What has been your favorite moment(s) in Curating Lab so far?
Visits to Amanda Heng’s studio – curry puffs, chamomile tea, conversations and Conditions of Production.

Photo (right) by Bernice
Group discussions over food, laughter and drinks.

What do you do at Silverlens Galleries? What should I know about Silverlens?
Photos by (left) Germaine and (right) Melvin.
I’m the gallery assistant at Silverlens. I do a little bit of this and that, everything and nothing.

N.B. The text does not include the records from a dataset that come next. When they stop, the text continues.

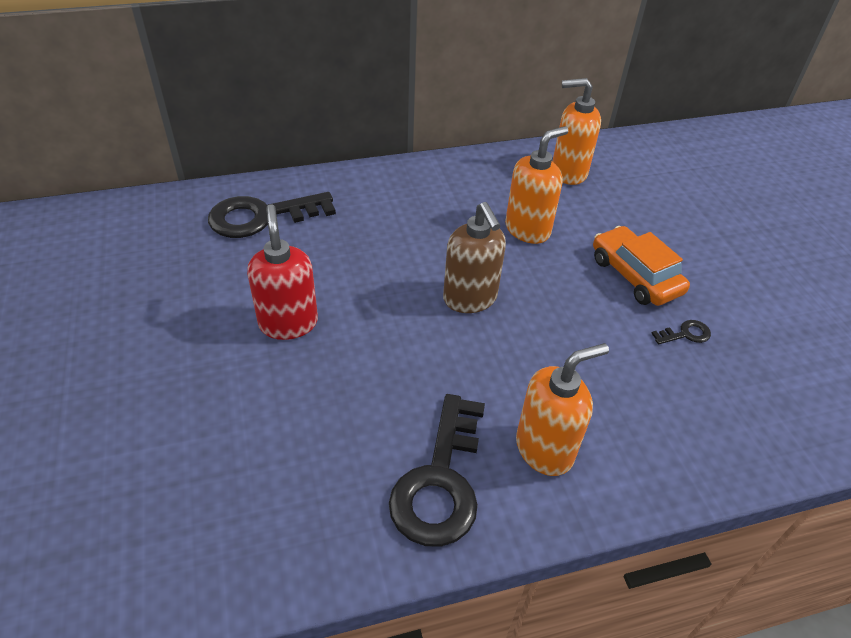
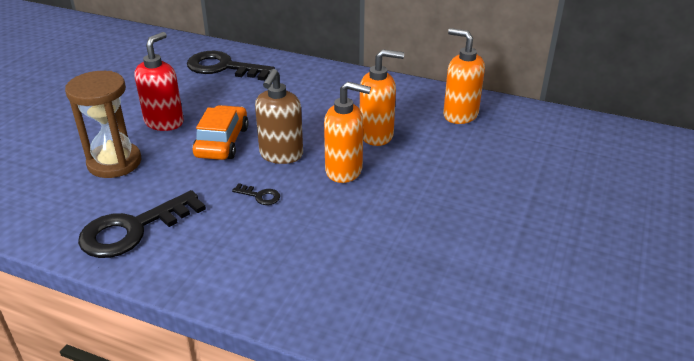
camera: 40 degrees right, 10 degrees down
(300, 409) = (114, 163): none -> brown hourglass
(545, 449) = (210, 247): orange soap dispenser -> orange soap dispenser (344, 171)
(635, 275) = (415, 192): orange car -> orange car (222, 142)
(685, 334) = (400, 240): black key -> black key (260, 196)

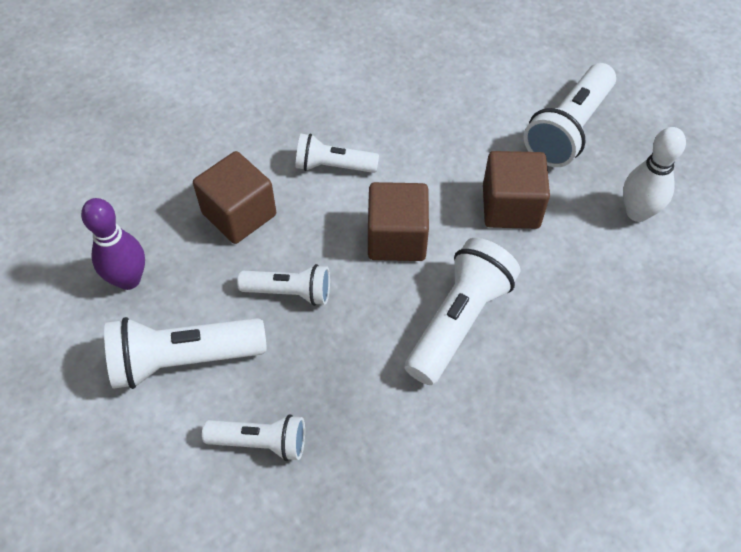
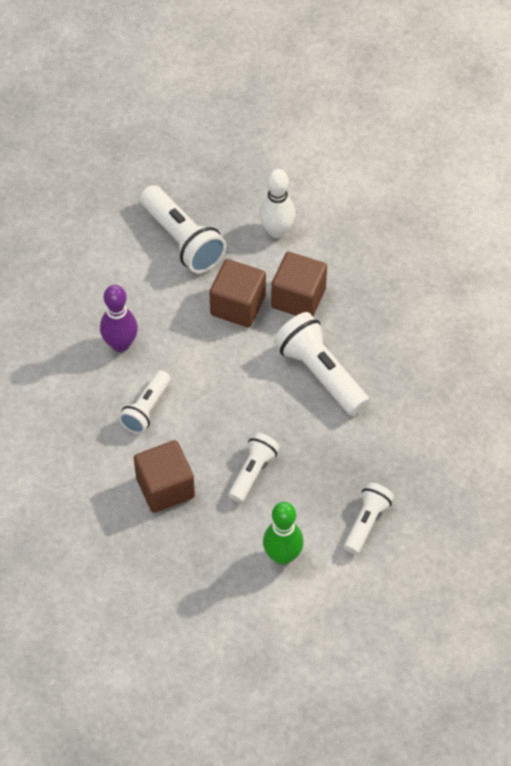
camera: 70 degrees left, 0 degrees up
(128, 279) = (195, 579): purple bowling pin -> purple bowling pin (120, 344)
(184, 359) = (282, 556): white flashlight -> green bowling pin
(397, 238) = (234, 388): brown cube -> brown cube (298, 298)

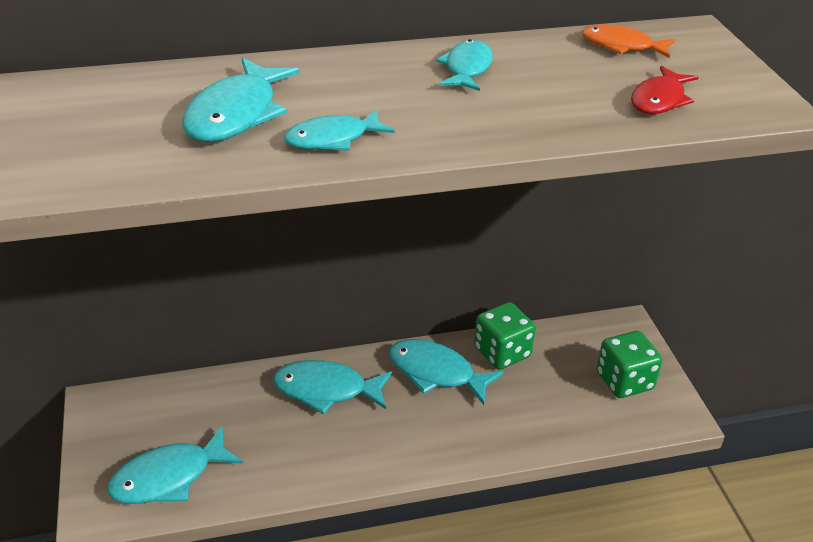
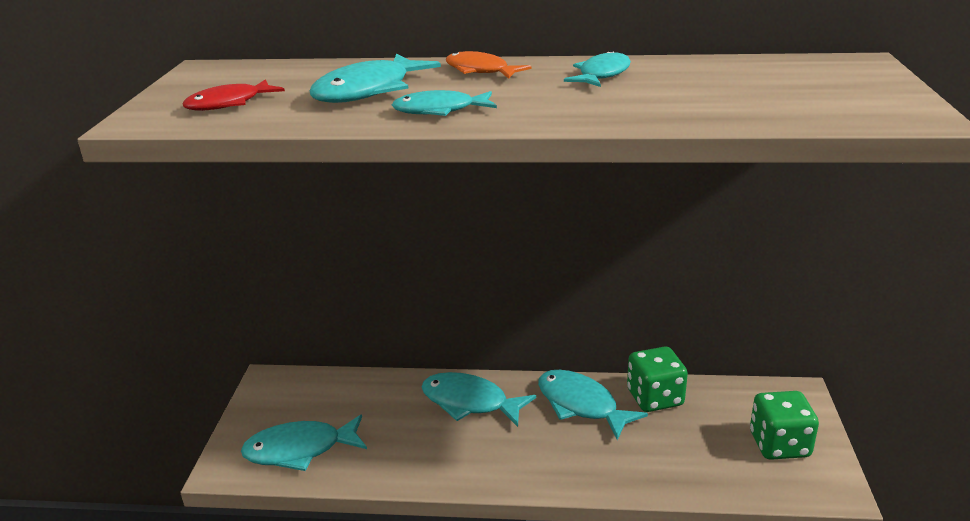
camera: 20 degrees right, 10 degrees down
(621, 46) = (772, 68): orange fish -> orange fish (480, 71)
(659, 99) = (788, 105): red fish -> red fish (229, 104)

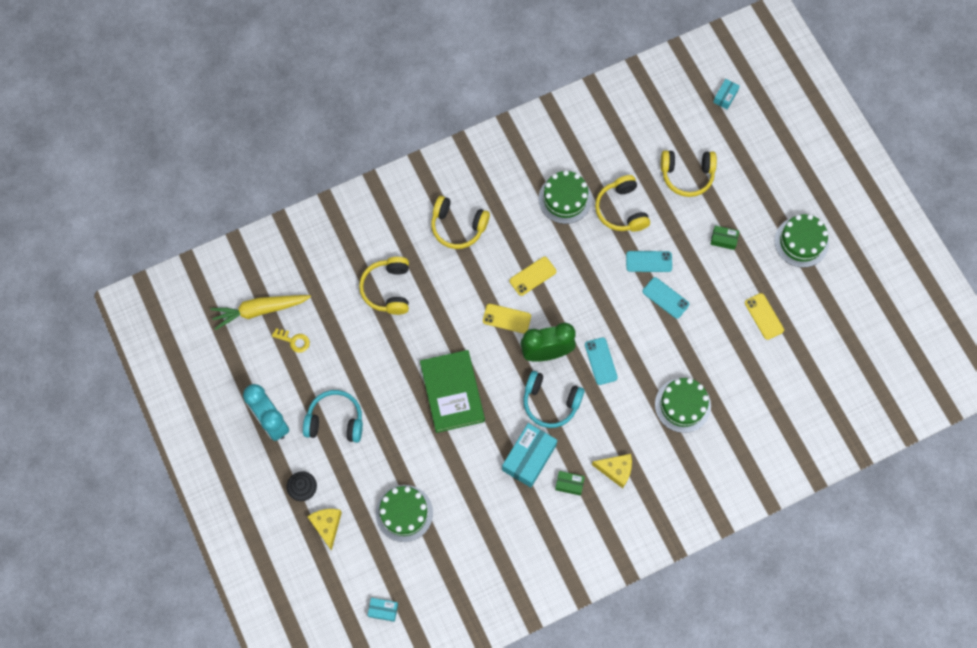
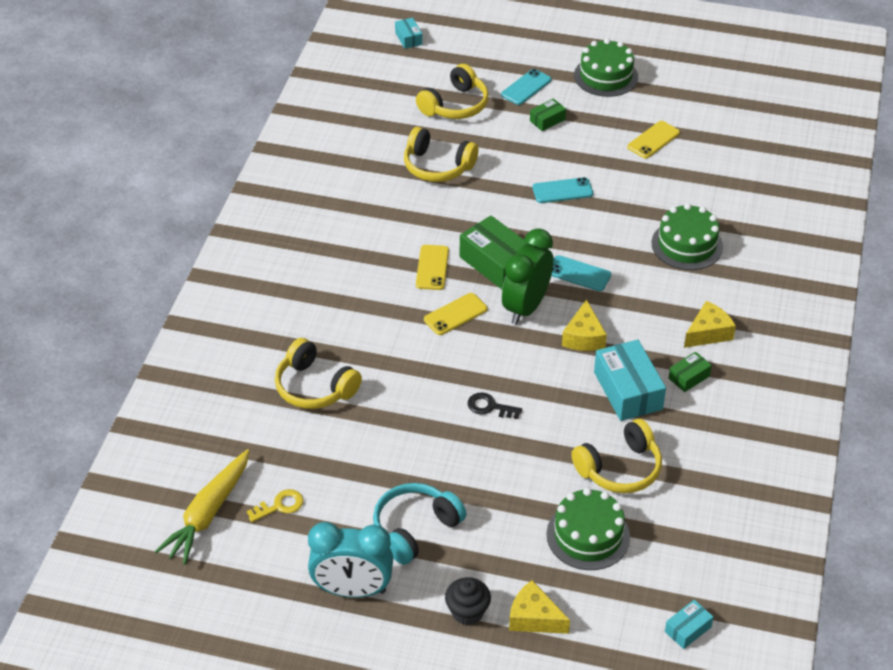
camera: 50 degrees left, 25 degrees down
(452, 392) = (490, 407): green book -> black key
(458, 226) = (312, 289): yellow headphones -> yellow headphones (620, 468)
(550, 402) = (583, 337): turquoise headphones -> yellow cheese
(565, 199) = (379, 196): green cake -> none
(568, 308) = (496, 263): none -> green box
(649, 261) = (512, 180): turquoise phone -> turquoise phone (526, 87)
(764, 316) = (653, 140): yellow phone -> yellow phone turned 60 degrees counterclockwise

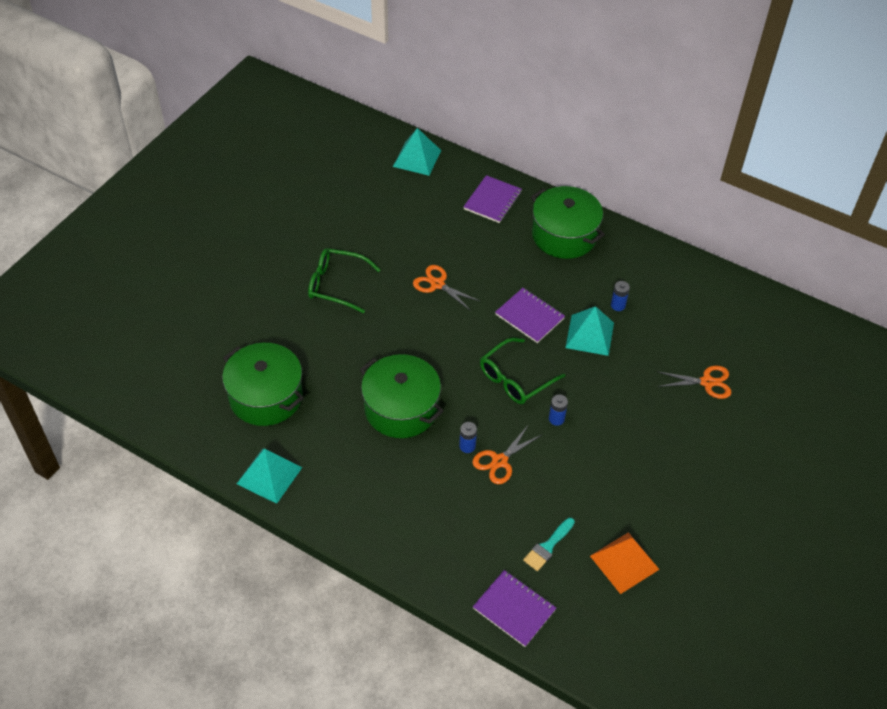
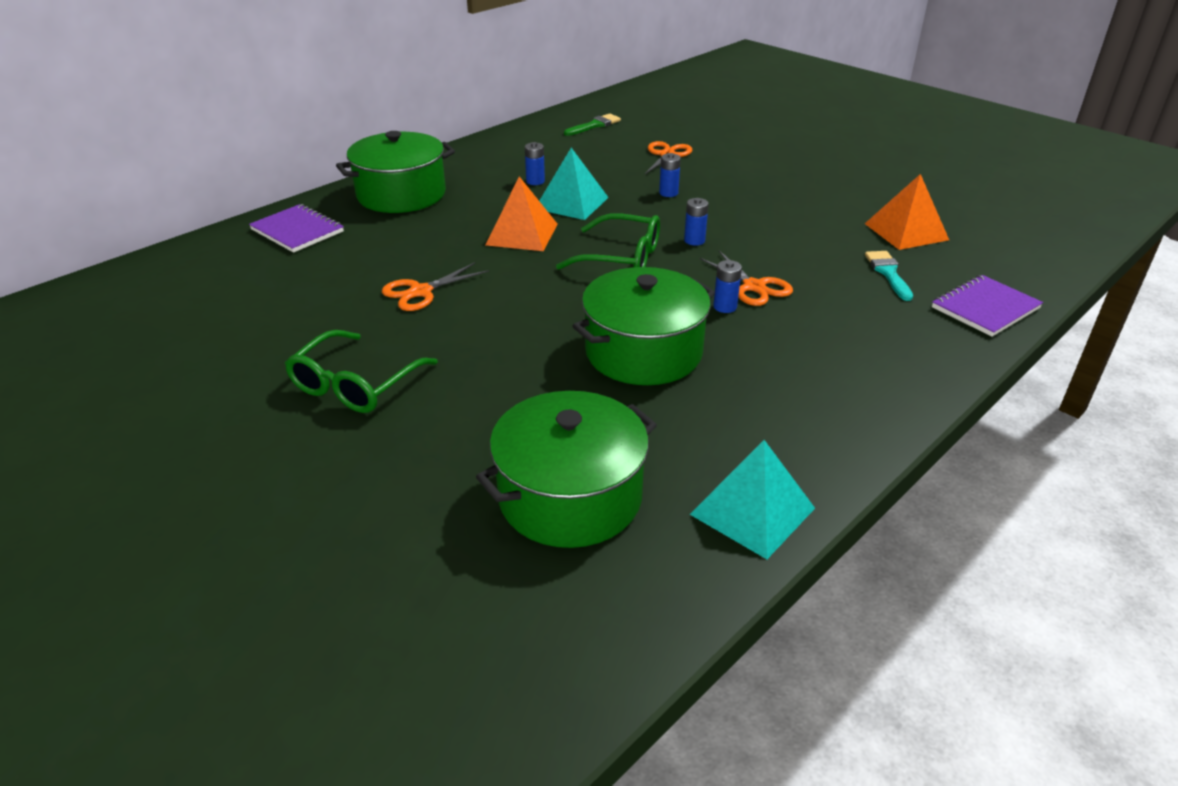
camera: 75 degrees left, 15 degrees down
(417, 158) = (150, 276): turquoise pyramid -> none
(515, 378) = (620, 257): green glasses -> green glasses turned 45 degrees counterclockwise
(529, 316) = (522, 234): purple notebook -> orange pyramid
(548, 546) = (888, 273): turquoise brush -> turquoise brush turned 150 degrees counterclockwise
(631, 393) = (668, 193): none -> blue battery
(749, 321) = (594, 125): none -> green brush

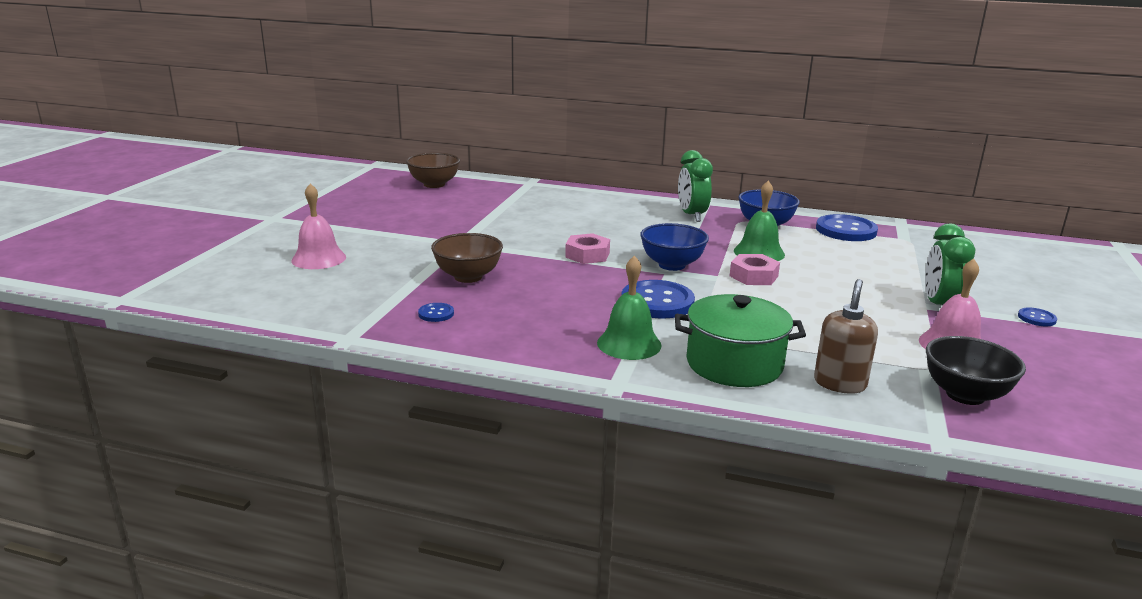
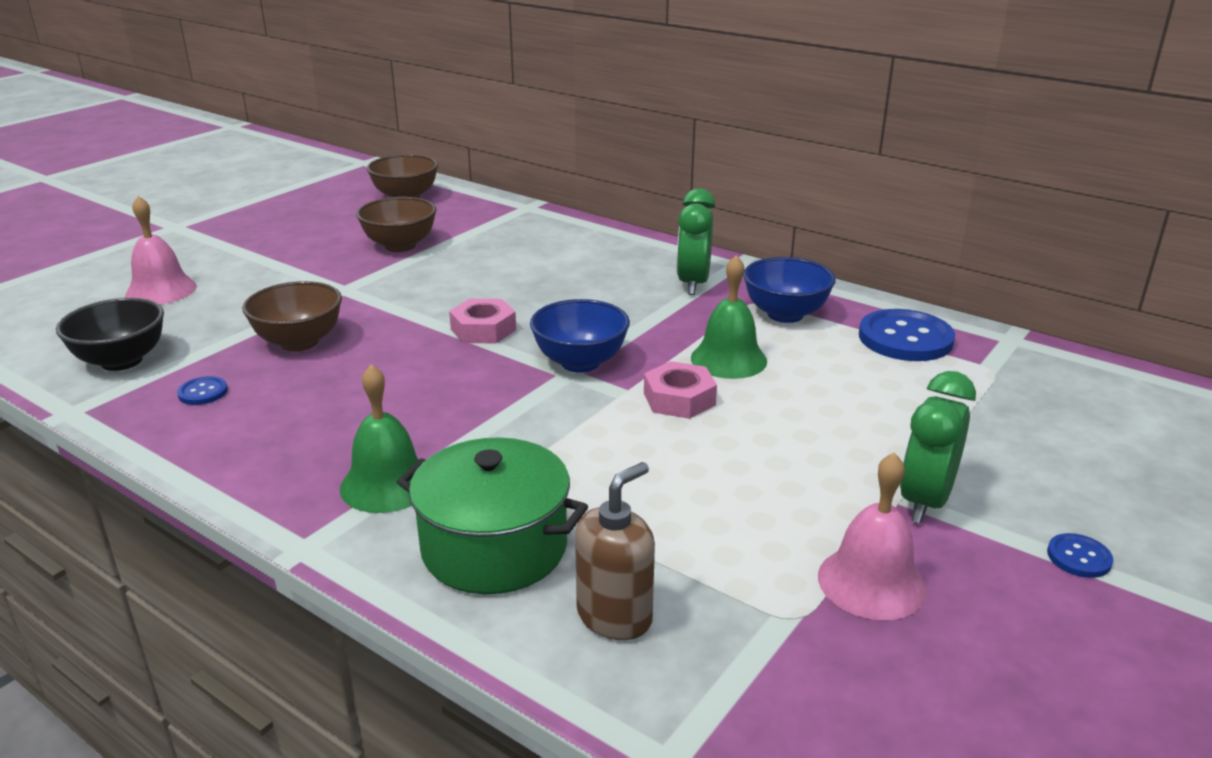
camera: 20 degrees right, 5 degrees up
(468, 213) = (400, 246): none -> brown bowl
(657, 302) = (496, 421): blue button -> none
(965, 395) = (797, 684): black bowl -> black bowl (122, 361)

I do some of the administrative grunt work that goes behind undertaking art fairs or setting up exhibitions. I sometimes smile at visitors too. Contrary to common belief, I don’t detest my job scope; I see it as a very important and often overlooked aspect of the exhibition-making process and by further extension, even the curatorial. I’m happy to assist. I’m absorbing a lot just from being here, whether as a shadow or a self.

Silverlens (Manila and Singapore) was founded by Isa Lorenzo and Rachel Rillo in 2004. It started out as a photography gallery but has since branched out to encompass and engage other forms of contemporary art. 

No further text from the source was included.